Uit een rondgang van de Volkskrant blijkt dat de verharding zich inmiddels uitstrekt tot vrijwel alle togadragers die elkaar in een rechtszaal ontmoeten: rechters, officieren van justitie, maar ook advocaten die zich bezighouden met letselschade, familierecht en faillissementsrecht.

Normaal gesproken praten zij niet over dit onderwerp, om veiligheidsredenen. Bij uitzondering doen betrokkenen uit deze beroepsgroepen nu wel hun verhaal, in sommige gevallen anoniem. De reden is dat ze het belangrijk vinden om duidelijk te maken hoe ingrijpend hun leven en dat van collega’s is veranderd, en hoe dat de rechtsstaat steeds verder onder druk zet.

De advocaten – die in tegenstelling tot rechters en aanklagers niet in dienst zijn van de overheid – wijzen daarbij nadrukkelijk op de dilemma’s en problemen met beveiliging, die naar hun smaak te vaak tekortschiet.

De lijst met incidenten van de laatste jaren is lang. De kantoren van de advocaten Louis de Leon en Jan-Hein Kuijpers zijn beschoten, en bij advocaat José Engels zijn met een mortierbom zes ramen en een stenen muur uit haar toenmalige kantoor geblazen.

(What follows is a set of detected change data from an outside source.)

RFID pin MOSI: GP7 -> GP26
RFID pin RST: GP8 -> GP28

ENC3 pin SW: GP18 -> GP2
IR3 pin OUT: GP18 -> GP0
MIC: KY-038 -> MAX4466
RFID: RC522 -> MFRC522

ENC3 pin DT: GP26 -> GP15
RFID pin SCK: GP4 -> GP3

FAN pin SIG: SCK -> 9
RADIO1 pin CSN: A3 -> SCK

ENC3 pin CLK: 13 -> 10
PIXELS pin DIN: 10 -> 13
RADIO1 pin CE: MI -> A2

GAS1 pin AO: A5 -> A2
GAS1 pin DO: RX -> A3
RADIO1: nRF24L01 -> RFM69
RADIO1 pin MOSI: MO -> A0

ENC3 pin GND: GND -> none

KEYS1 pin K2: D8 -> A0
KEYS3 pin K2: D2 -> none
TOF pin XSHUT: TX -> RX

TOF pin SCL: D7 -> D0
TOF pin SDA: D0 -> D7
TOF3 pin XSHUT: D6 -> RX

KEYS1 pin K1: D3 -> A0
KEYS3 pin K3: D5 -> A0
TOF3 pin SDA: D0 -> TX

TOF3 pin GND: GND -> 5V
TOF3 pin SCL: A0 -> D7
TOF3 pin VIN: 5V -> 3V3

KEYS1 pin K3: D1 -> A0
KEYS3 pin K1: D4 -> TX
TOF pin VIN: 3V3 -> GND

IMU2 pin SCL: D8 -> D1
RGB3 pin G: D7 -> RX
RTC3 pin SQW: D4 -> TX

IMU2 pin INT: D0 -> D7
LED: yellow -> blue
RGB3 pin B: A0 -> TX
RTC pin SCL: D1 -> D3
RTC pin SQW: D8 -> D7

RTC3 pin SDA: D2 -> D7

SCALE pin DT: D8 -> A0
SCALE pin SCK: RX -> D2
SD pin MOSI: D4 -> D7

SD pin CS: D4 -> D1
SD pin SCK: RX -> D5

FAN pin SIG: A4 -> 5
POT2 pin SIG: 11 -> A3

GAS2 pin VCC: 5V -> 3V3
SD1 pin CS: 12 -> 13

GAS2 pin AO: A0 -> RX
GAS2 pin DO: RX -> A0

‘Wij kennen ook verhalen van advocaten die een pistool op hun hoofd kregen’, zegt bestuurslid Anno Huisman van de Nederlandse Vereniging van Strafrechtadvocaten (NVSA). ‘Met de aanslag op Wiersum was het onmogelijke mogelijk geworden. Advocaten voelden zich ineens massaal kwetsbaar.’

Dodenlijst

Zes weken na de moord op Wiersum bleek al hoezeer de tijden waren veranderd, toen op 6 november 2019 in Enschede faillisementsadvocaat Philippe Schol een kogel in zijn linkerbovenbeen kreeg en zijn slagader werd geraakt.

Dat hij gevaar liep, wist Schol (46) al ruim een half jaar. Begin 2019 deed hij aangifte van bedreiging toen hij hoorde dat de eigenaar van een failliete sportschool, waar hij als curator bij betrokken was, aan het rondvragen was waar hij woonde ‘omdat die eigenaar nog een appeltje met mij te schillen had’. Met Schols aangifte gebeurde niets.

Op 1 mei 2019 hoorde de faillissementsadvocaat annex curator dat hij op een dodenlijst stond. ‘Ze willen je vermoorden’, zei de Duitse politie tegen Schol, die 200 meter over de grens woont. ‘Wie? Wat? Hoe?’, reageerde Schol verbijsterd. ‘Dat weten we allemaal niet’, antwoordden ze. ‘Dit kregen wij te horen van onze Nederlandse collega’s. U moet zich maar tot hen wenden.’

De Nederlandse politie zei van niets te weten. Na veel rondbellen kwam Schol uiteindelijk terecht bij een beleidsmedewerker van het Openbaar Ministerie, vertelt hij in zijn kantoor in Enschede. Die bevestigde het slechte nieuws: ‘U zit in dreigingsschaal drie van vijf.’ ‘Ik vroeg hem: Wat betekent dat? Moet ik maatregelen nemen? Kogelwerend glas? Camera’s?’ ‘Nee, zei de man, u hoeft niks te doen.’ Wat schaal drie was, wilde hij niet zeggen. De boodschap was: het zal wel loslopen.’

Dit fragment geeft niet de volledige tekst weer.